Malakoff objected to the R and R. Judge Wolin recused himself, and the Chief Judge of the District Court assigned Malakoff's objections to Judge William H. Walls of the United States District Court for the District of New Jersey. Judge Walls substantially adopted Judge Pisano's report and rejected Malakoff's objection; however, Judge Walls remanded the recommendation for compensatory payment to Lead Counsel of $100,000 to Judge Pisano. The remand was for a determination of the precise amount of excess fees and expenses lead counsel incurred as a result of Malakoff's sanctionable conduct. Judge Walls also reduced the time that Malakoff would have to attach the R and R and the aforementioned certification of compliance to subsequent motions for pro hac vice admission to five years from the date of the first motion for pro hac vice admission. On remand, Malakoff and Lead Counsel agreed that the compensatory sanction award be reduced to $50,000 if we uphold the sanctions on appeal. That modification was approved, and Malakoff filed this appeal.

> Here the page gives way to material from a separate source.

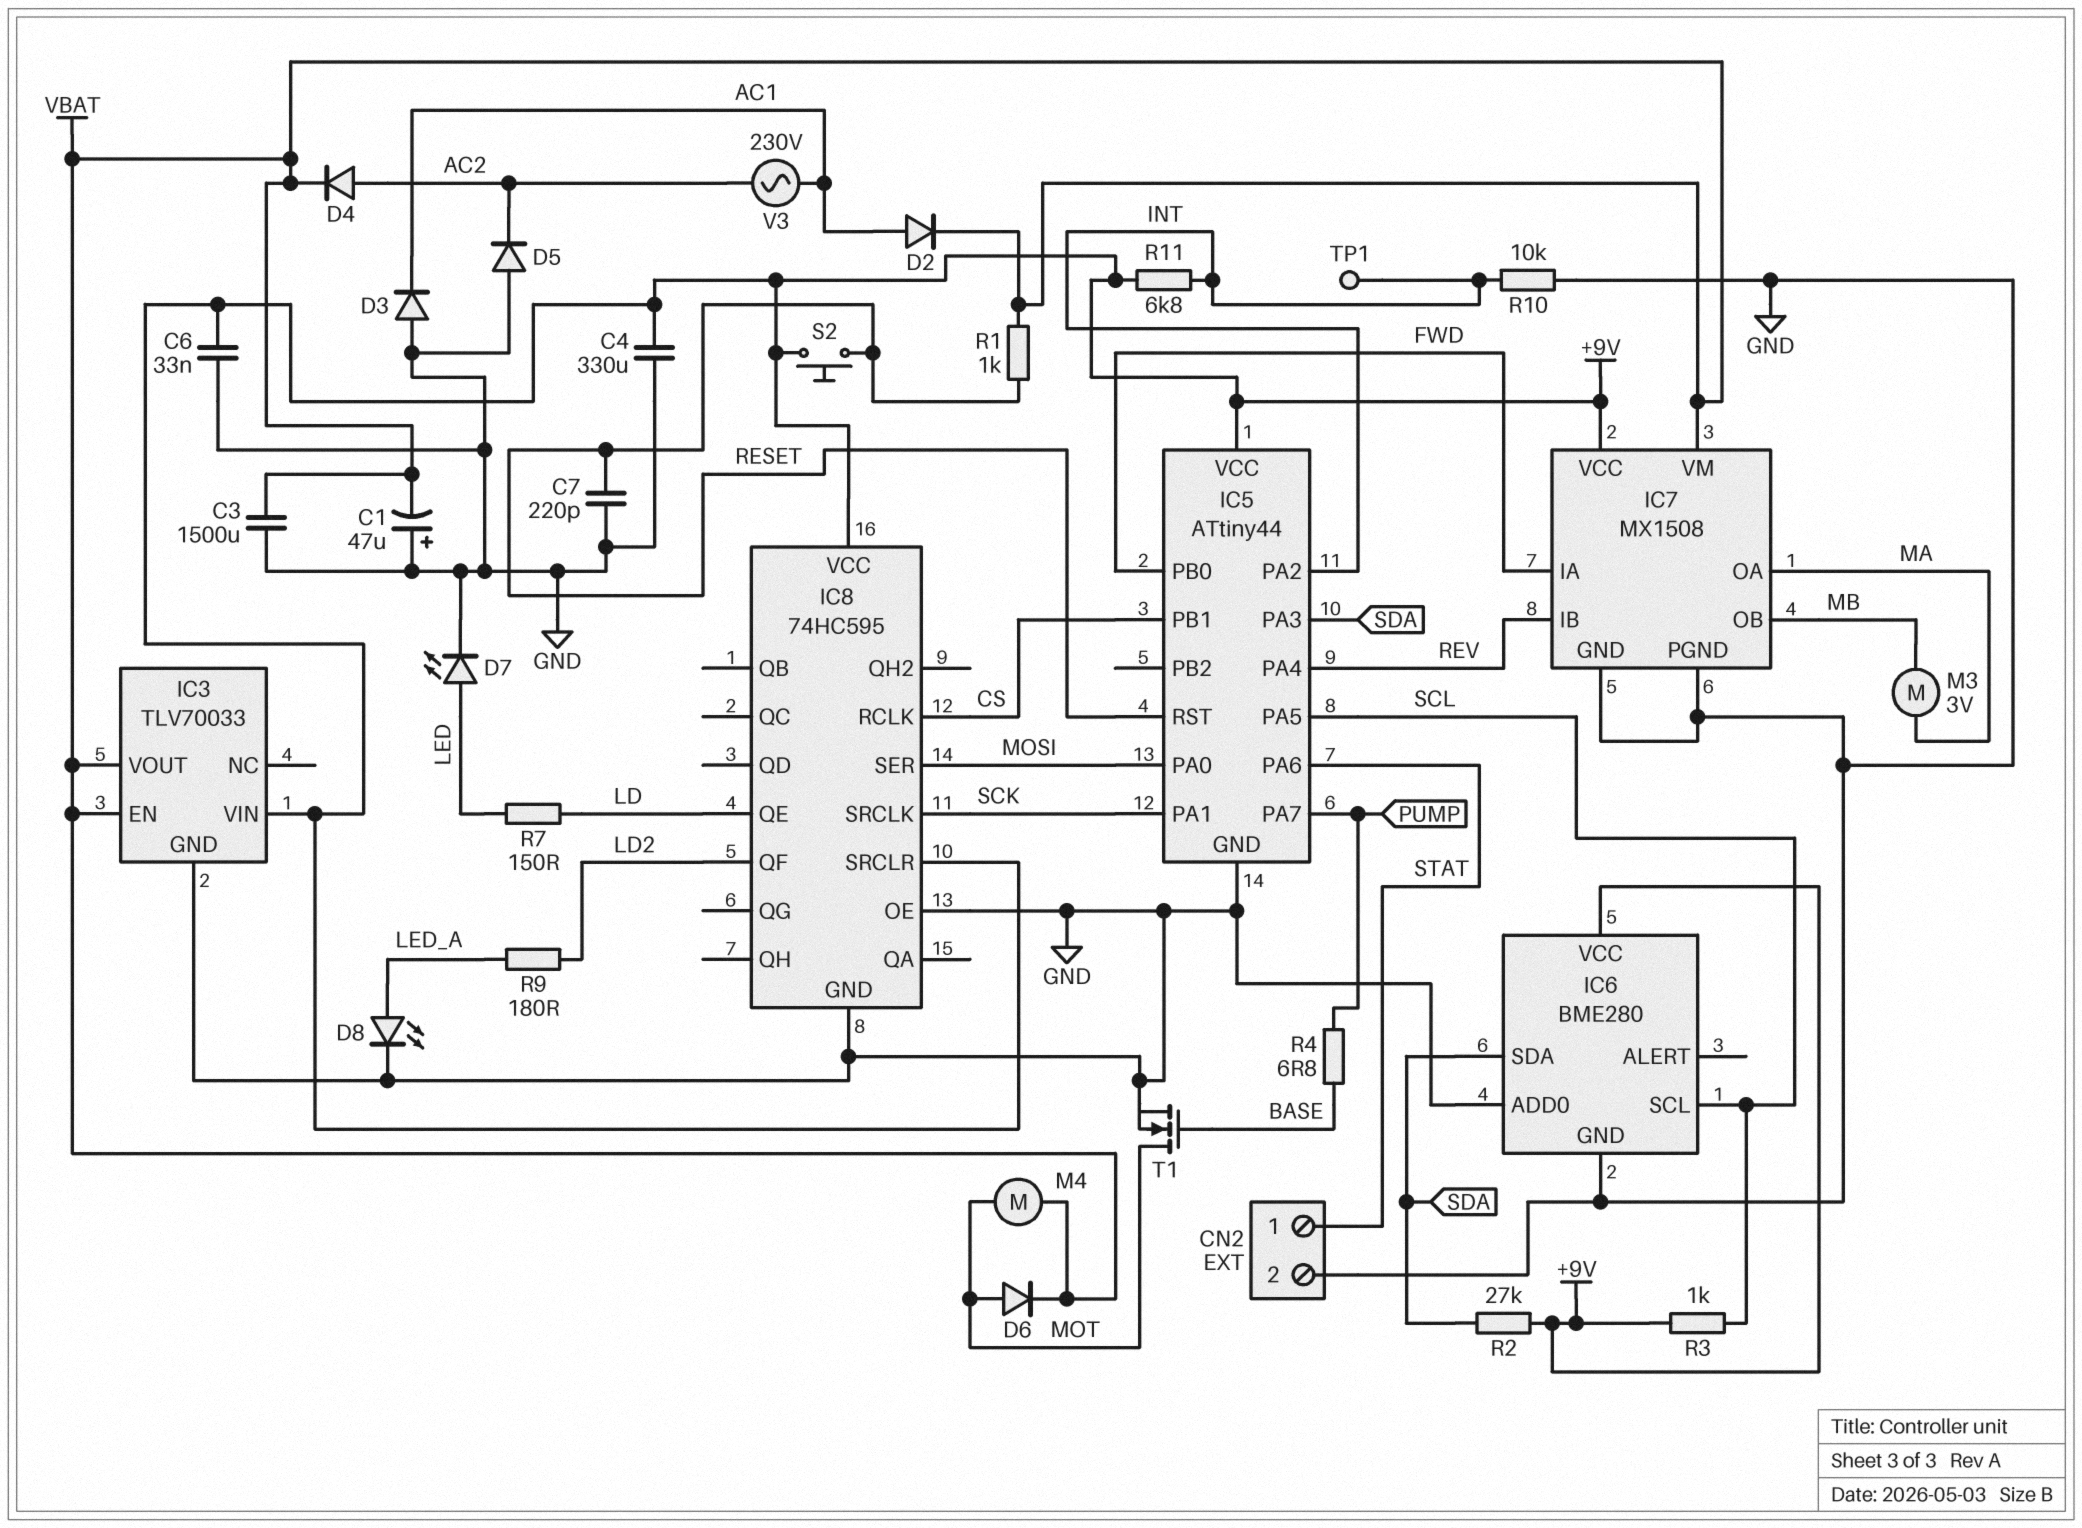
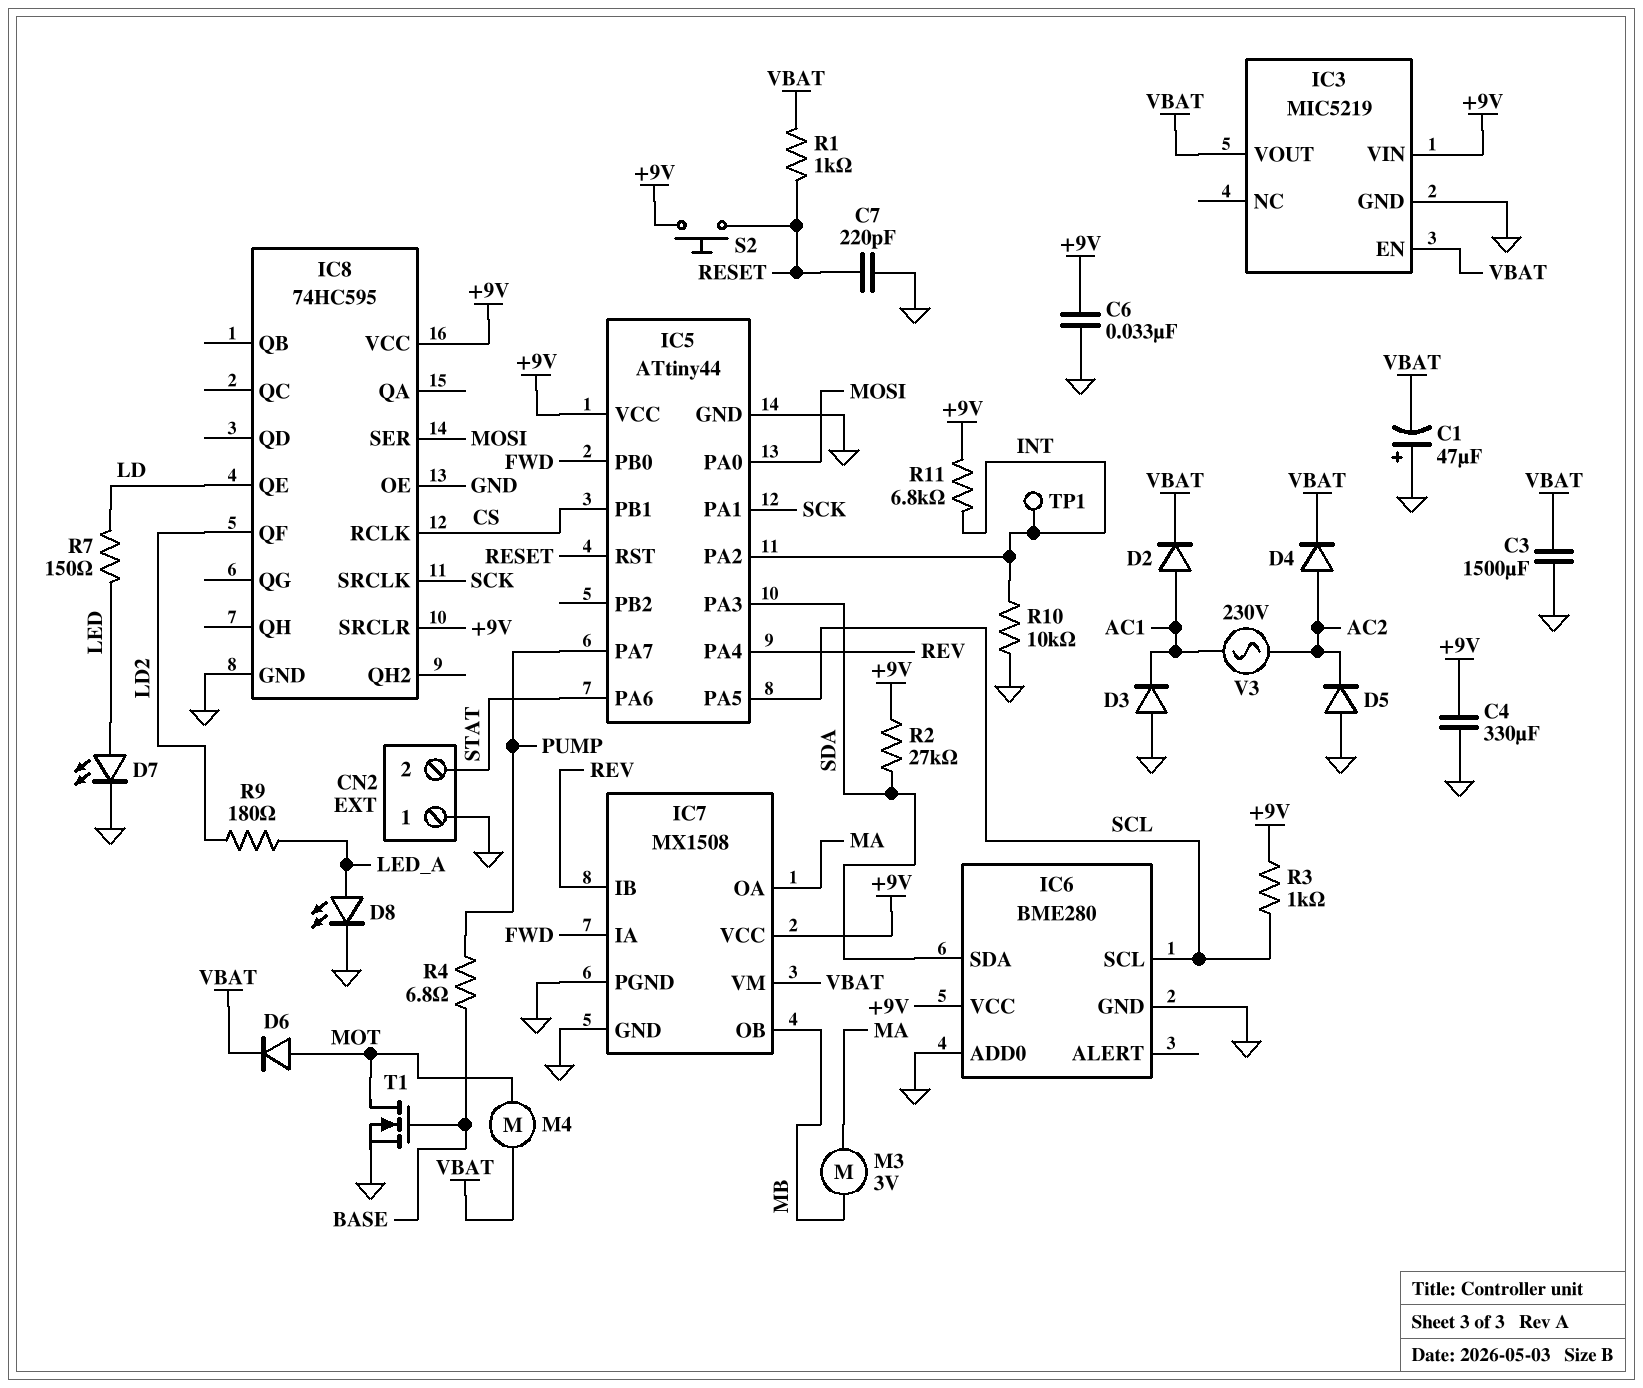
CN2 pin 1: STAT -> GND
CN2 pin 2: GND -> STAT
IC3: TLV70033 -> MIC5219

We are only concerned with the propriety of the sanctions imposed by the District Court against Malakoff following the protracted and hard-fought consolidated class action proceedings. Malakoff contends that his conduct did not warrant monetary or disciplinary sanctions, and that sanctions were imposed without adequate notice or "opportunity to be heard."3 Issues pertaining to the adequacy of Malakoff's "opportunity to be heard," are questions of law subject to plenary review. In Re Tutu Wells Contamination Litig., 120 F.3d 368, 383 (3d Cir.1997). However, we review whether the facts warrant the imposition of monetary and disciplinary sanctions for an abuse of discretion. Accordingly, we will only reverse the District Court if the sanctions resulted from an unsupported finding of fact, an errant conclusion of law, or an improper application of law to fact. See In re: Orthopedic Bone Screw Prods. Litig., 193 F.3d 781, 795 (3d Cir.1999).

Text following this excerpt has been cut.